Prison Memoirs of an Anarchist
- Title page of the first edition
- Author: Alexander Berkman
- Subject: Anarchism, Prison
- Genre: Autobiography
- Publisher: Mother Earth Publishing Association
- Publication date: 1912
- Pages: 512
- OCLC: 228677284
- Followed by: The Bolshevik Myth

= Prison Memoirs of an Anarchist =

Prison Memoirs of an Anarchist is Alexander Berkman's account of his experience in prison in Western Penitentiary of Pennsylvania, in Pittsburgh, from 1892 to 1906. First published in 1912 by Emma Goldman's Mother Earth press, it has become a classic in autobiographical literature. The book touches on themes of political violence and incarceration, as well as develops Berkman's theory of anarchist politics.

==Story==
The book begins with the details of how Berkman came to be imprisoned: as an anarchist activist, he had attempted to assassinate wealthy industrialist Henry Clay Frick, manager of the Carnegie steel works in Pennsylvania. Frick had been responsible for crushing the Amalgamated Association of Iron and Steel Workers during the Homestead Strike, in which nine union workers and seven guards were killed. However, although Berkman shot Frick two times—Berkman was subdued before the third shot—and stabbed him several times in the leg with a poisoned knife, Frick survived, and Berkman was sentenced to 22 years in prison. Berkman had hoped to awaken the consciousness of the oppressed American people—an attentat—but, as the book goes on to detail, America lacked the political culture to interpret his actions. Even fellow prisoners from the union he was defending failed to see his political intent.

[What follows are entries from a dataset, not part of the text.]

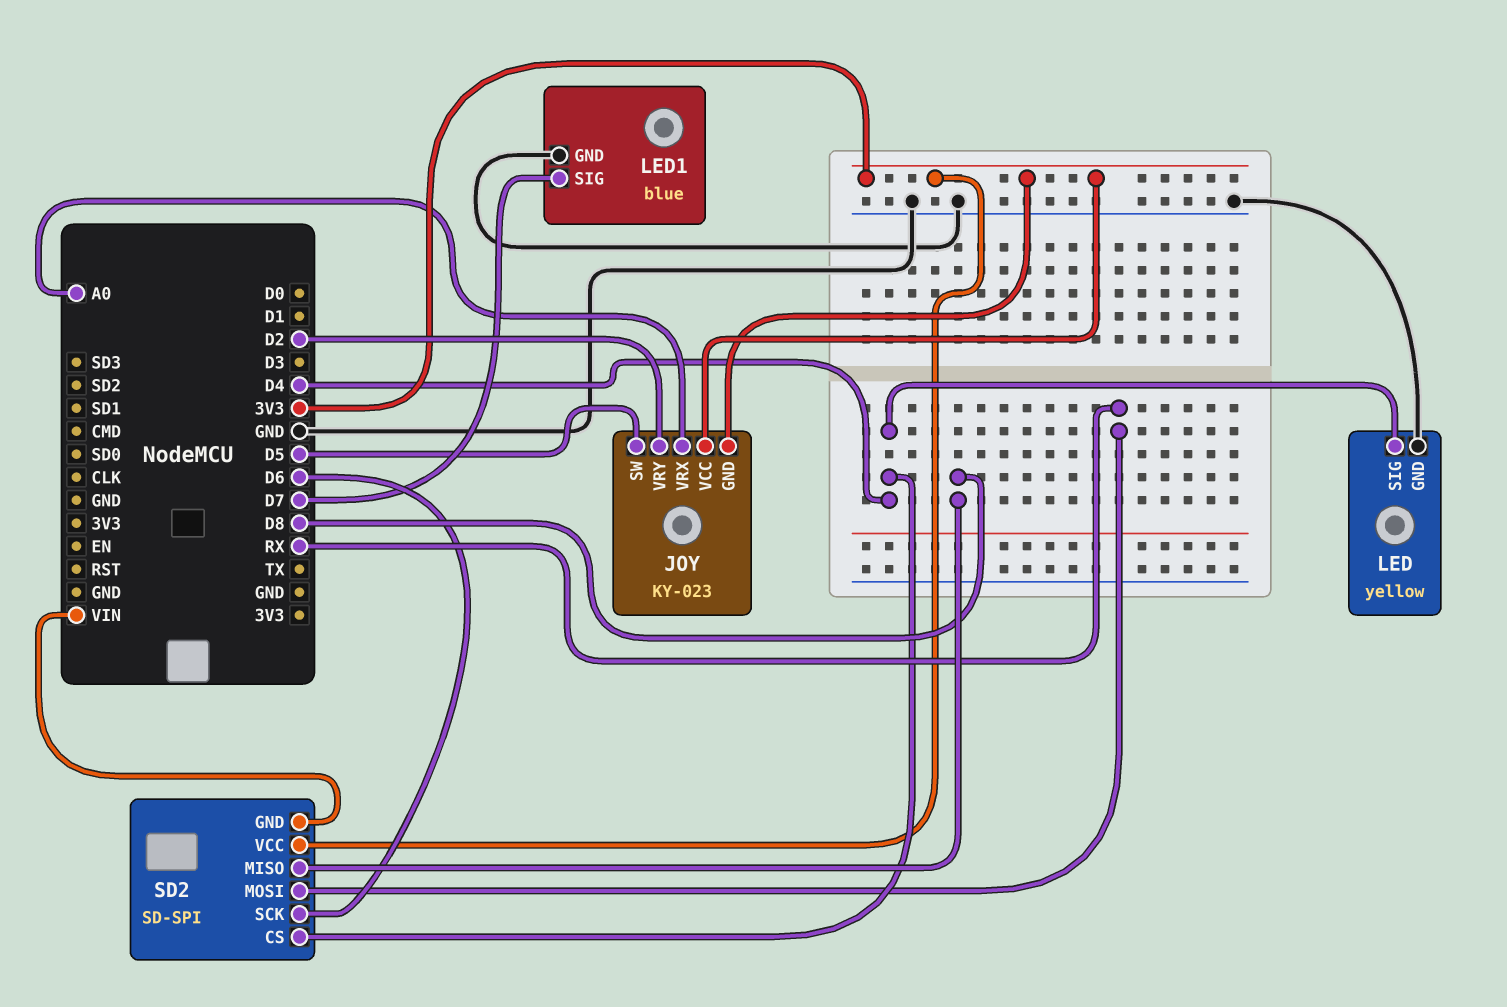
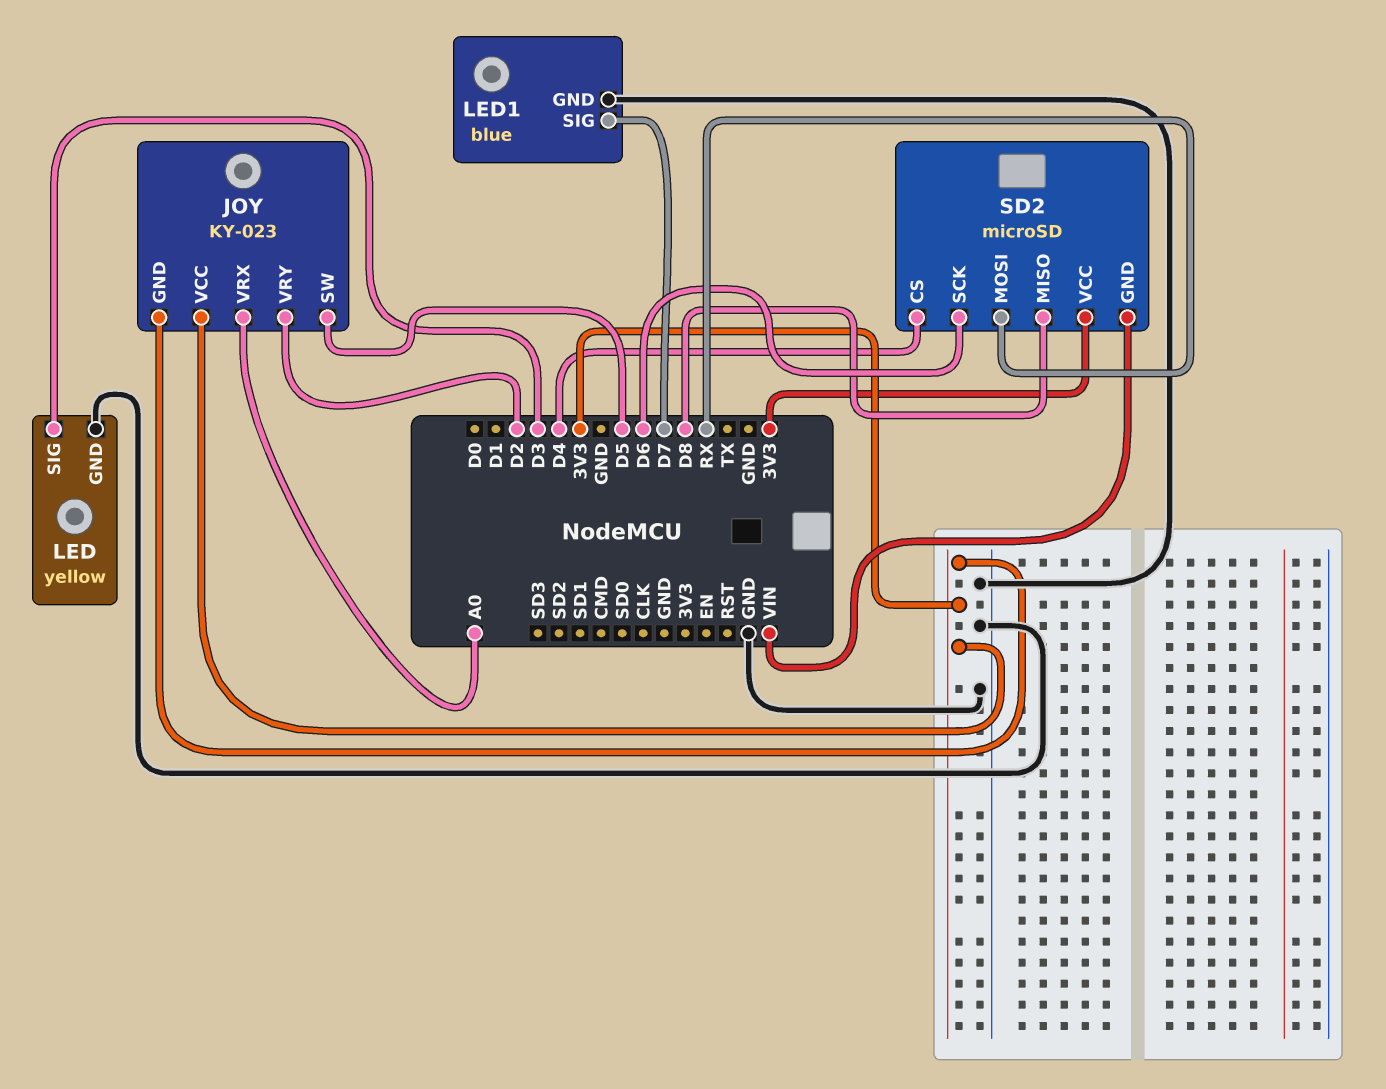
LED pin SIG: D4 -> D3
SD2: SD-SPI -> microSD

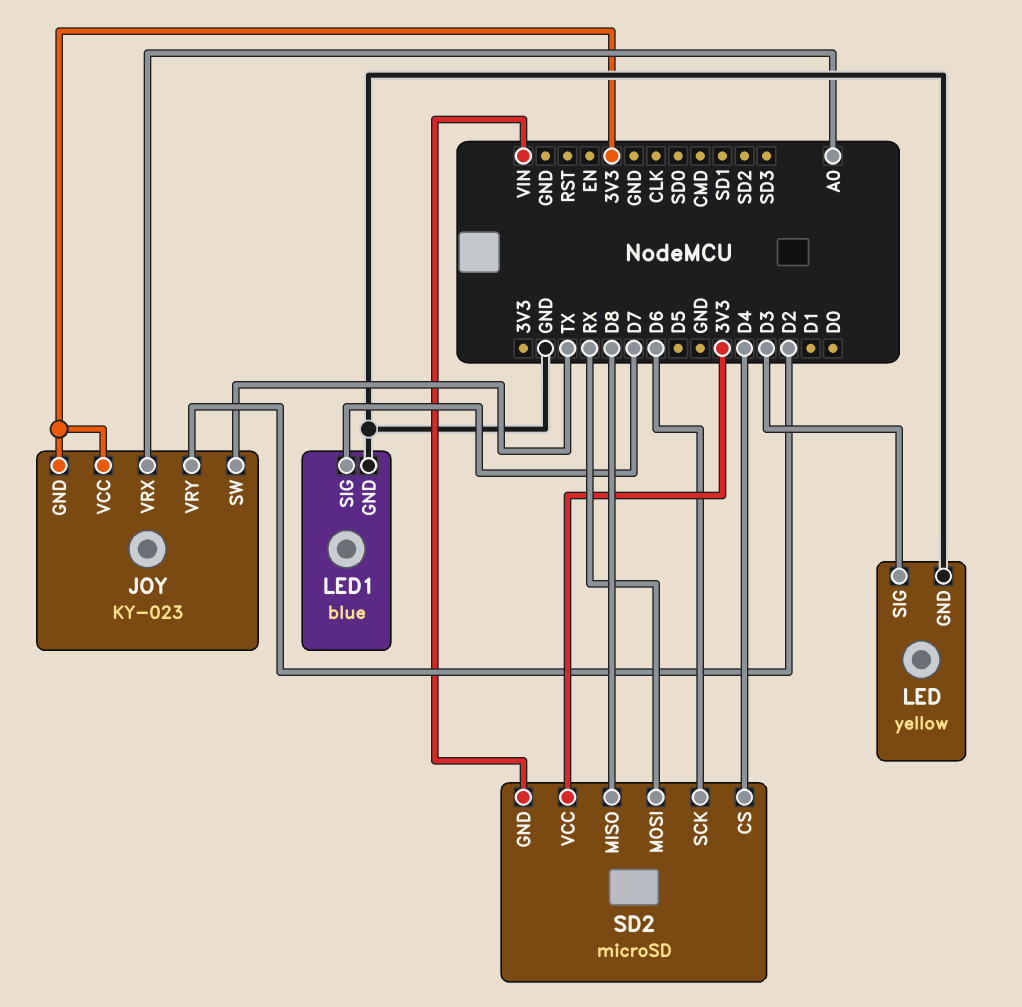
JOY pin SW: D5 -> TX

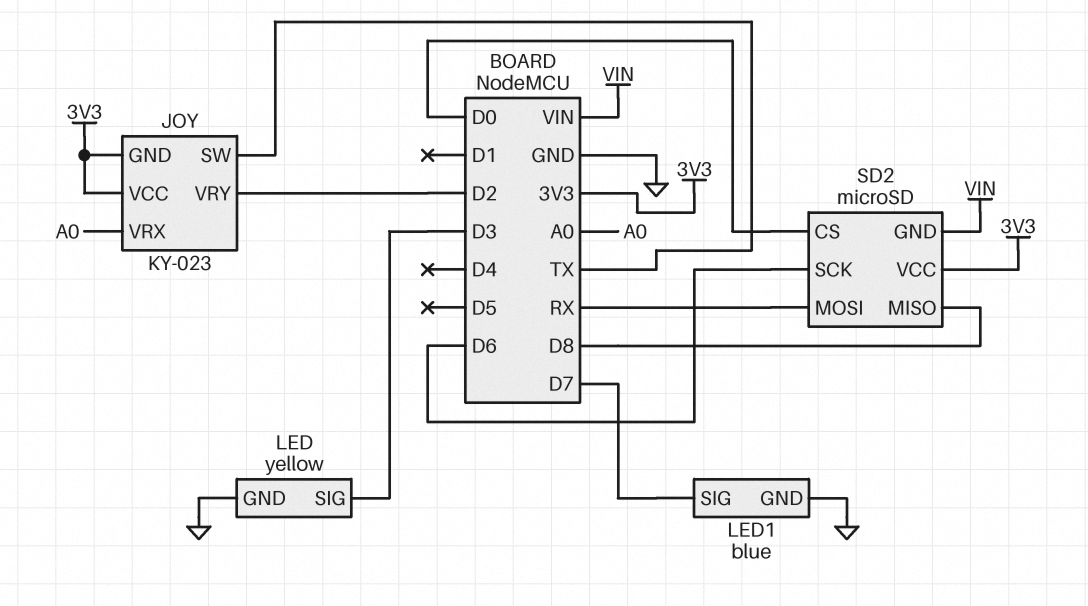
SD2 pin CS: D4 -> D0

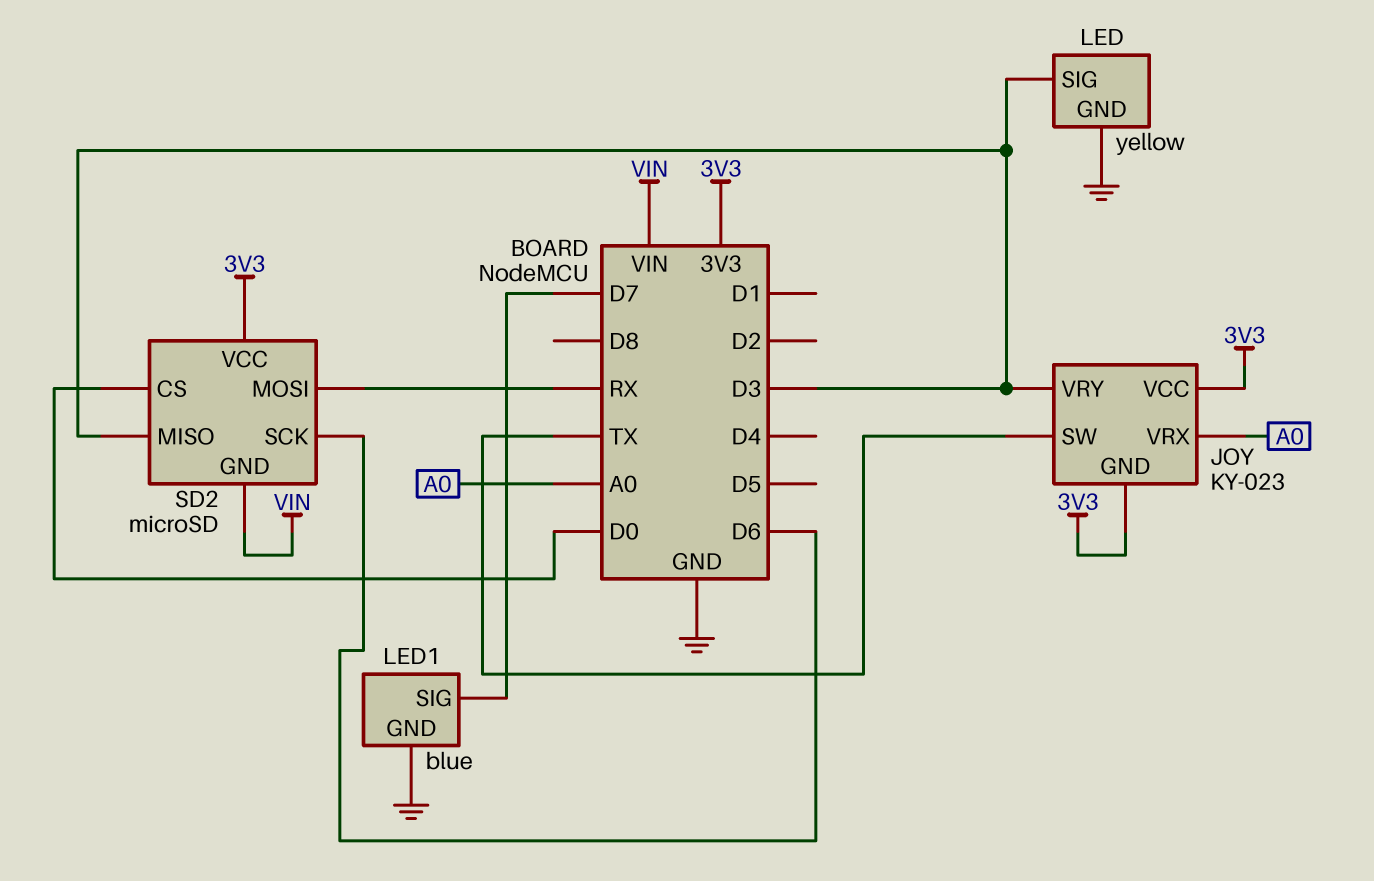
JOY pin VRY: D2 -> D3
SD2 pin MISO: D8 -> D3

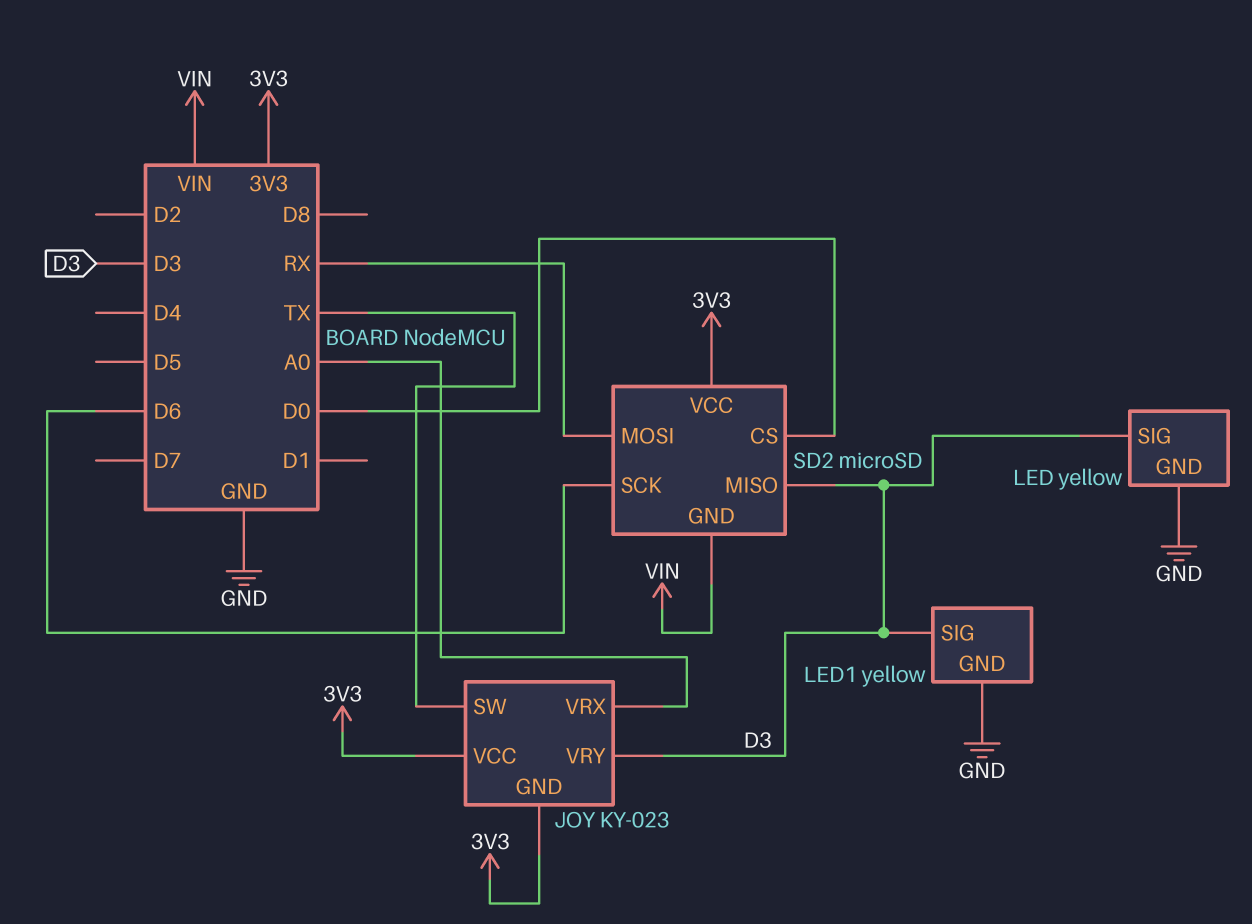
LED1: blue -> yellow
LED1 pin SIG: D7 -> D3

The bulk of the book is set during Berkman's years in prison. Written in first-person, present-tense English (a language that was new to Berkman), it reads like a diary, though it was in fact written after Berkman's release. It is a coming-of-age story that tracks Berkman's difficult loss of his youthful sentimental idealism as he struggles with the physical and psychological conditions of prison life, at times bringing him to the verge of suicide.

As he gets to know the other prisoners, he has nothing but disdain and disgust for them as people, though he sees them as victims of an unjust system. "They are not of my world," he writes. "I would aid them", he says, being "duty bound to the victims of social injustice. But I cannot be friends with them ... they touch no chord in my heart." Gradually, though, Berkman's self-imposed distance and moral high ground begins to crumble as he comes to see the flawed humanity in everyone, including himself.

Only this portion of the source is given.